E com este referente, tratamos da dúvida, dos autos de inspeção contábil e do art. 22 da Lei de Arbitragem.
Palavras-chave: Dúvida na arbitragem. Perícia contábil. Autos de inspeção contábil.
Desenvolvimento:
Com base na teoria pura da contabilidade é possível visualizar a importância da dúvida em relação aos documentos que estão, ou deveriam estar, instruindo um procedimento arbitral.
A dúvida, logo toda forma de incerteza em relação às alegações postuladas na arbitragem, são motivos para a preparação dos autos de inspeção pericial. A função dos autos de inspeção pericial é fornecer ao árbitro, subsídio para a decisão do mérito da questão em análise. Devem ser parte destes autos de inspeção todas as conclusões e respostas fundamentadas pelo perito. Através da dúvida em relação aos atos e fatos narrados no procedimento arbitral é que se chega à verdade real.
A categoria dúvida, deriva do latim dubitare; é sentimento racional ou uma condição caracterizada pela ausência de certeza, que se opõe ao crédito ou a certeza. E representa uma desconfiança em relação a um ato ou fato contábil. E para que seja estabelecida a dúvida é necessário que haja uma noção de realidade do ato ou fato contábil em que existe a incerteza, e isto, noção da realidade, pode obstar a aceitação de um ato ou fato contábil como verdadeiro, pois estes, como postulado em um pedido ou contestação na arbitragem, podem estar incorretos ou incompletos, representando uma falácia por partirem de premissas falsas. A dúvida é o fator determinante da perícia, sendo necessário para a sua solução, aplicar métodos científicos, como o método do raciocínio contábil, que verte da teoria pura da contabilidade, que é reconhecidamente rigoroso para se eliminar a dúvida.
A dúvida constitui mais do que um conceito no âmbito da produção de provas contábeis, por ser um vasto tema de reflexão contabilística filosófica, uma vez que envolve em relação aos litigantes, o espanto, a ilusão, sentimento de medo, erros e até ignorância, entre outras coisas que, de algum modo, a sistematizam.
A dúvida, à luz da teoria filosófica contábil, sintetiza os três primeiros passos na busca da verdade patrimonial, que são: o espanto ou surpresa, o questionamento e a busca por respostas.
Um dos brocardos da arbitragem é que para o julgamento do mérito, o réu tenha o benefício da dúvida, esta possibilidade de se aplicar o benefício da dúvida decorre do § 2°, art. 21, da Lei de Arbitragem, pois o árbitro deve usar a lógica em seu livre convencimento. Sendo que na ausência de provas cabais, como a não apresentação de documentos e livros contábeis, a dúvida deve beneficiar o acusado. Assim, ele só será condenado se inexistir dúvida de que ele praticou o ato de que é acusado, ou que um ato realizado pelo autor implique responsabilidade por parte do acusado; na dúvida, absolve-se o réu.

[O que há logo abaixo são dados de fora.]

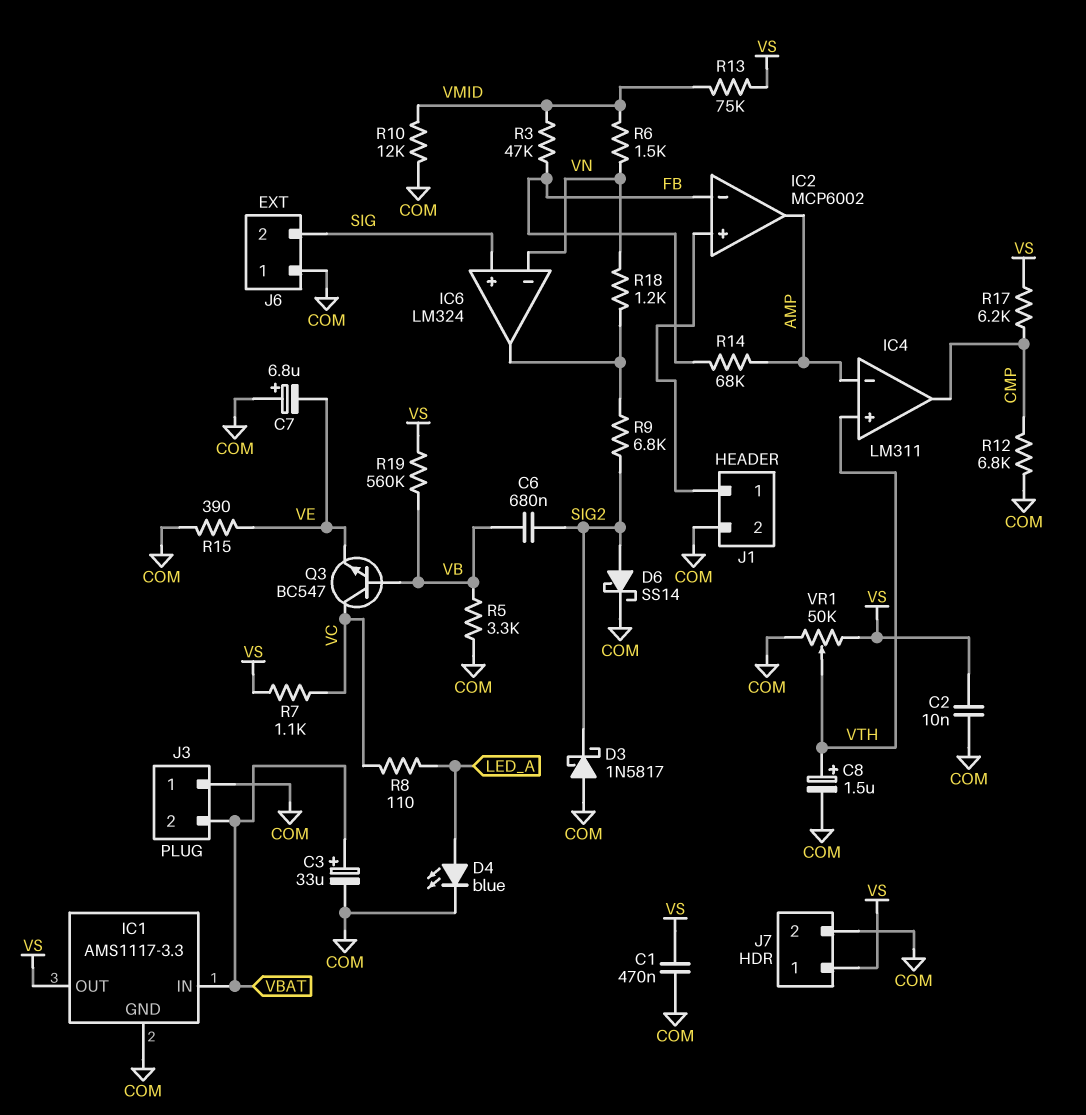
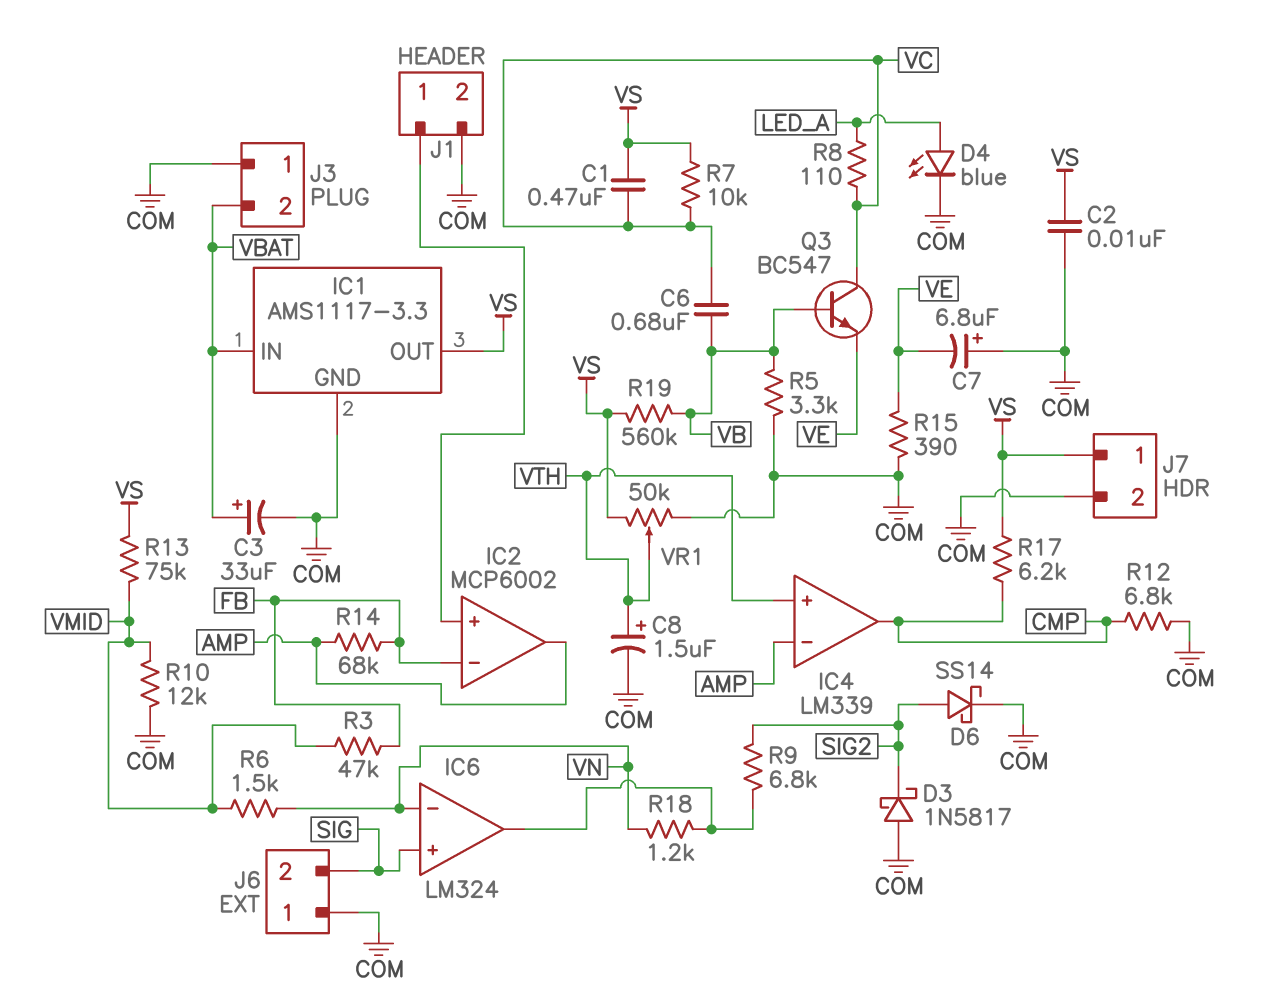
C1: 470nF (COM, VS) -> 470nF (VC, VS)
C6: 680nF (SIG2, VB) -> 680nF (VB, VC)
IC4: LM311 -> LM339
R7: 1.1k (VC, VS) -> 10k (VC, VS)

É desejável, em demandas que envolvam bens disponíveis, a aplicação da interpretação restritiva aos fatos efetivamente provados, em decorrência do prestígio da ampla defesa e do contraditório.
Somente quando o autor provar que o réu praticou uma transgressão ou conduta típica ilícita é que se admite a culpa, pois a acusação tem o ônus de alegar e provar o fato que pretende, seja o objetivo da convicção do árbitro ou do tribunal arbitral.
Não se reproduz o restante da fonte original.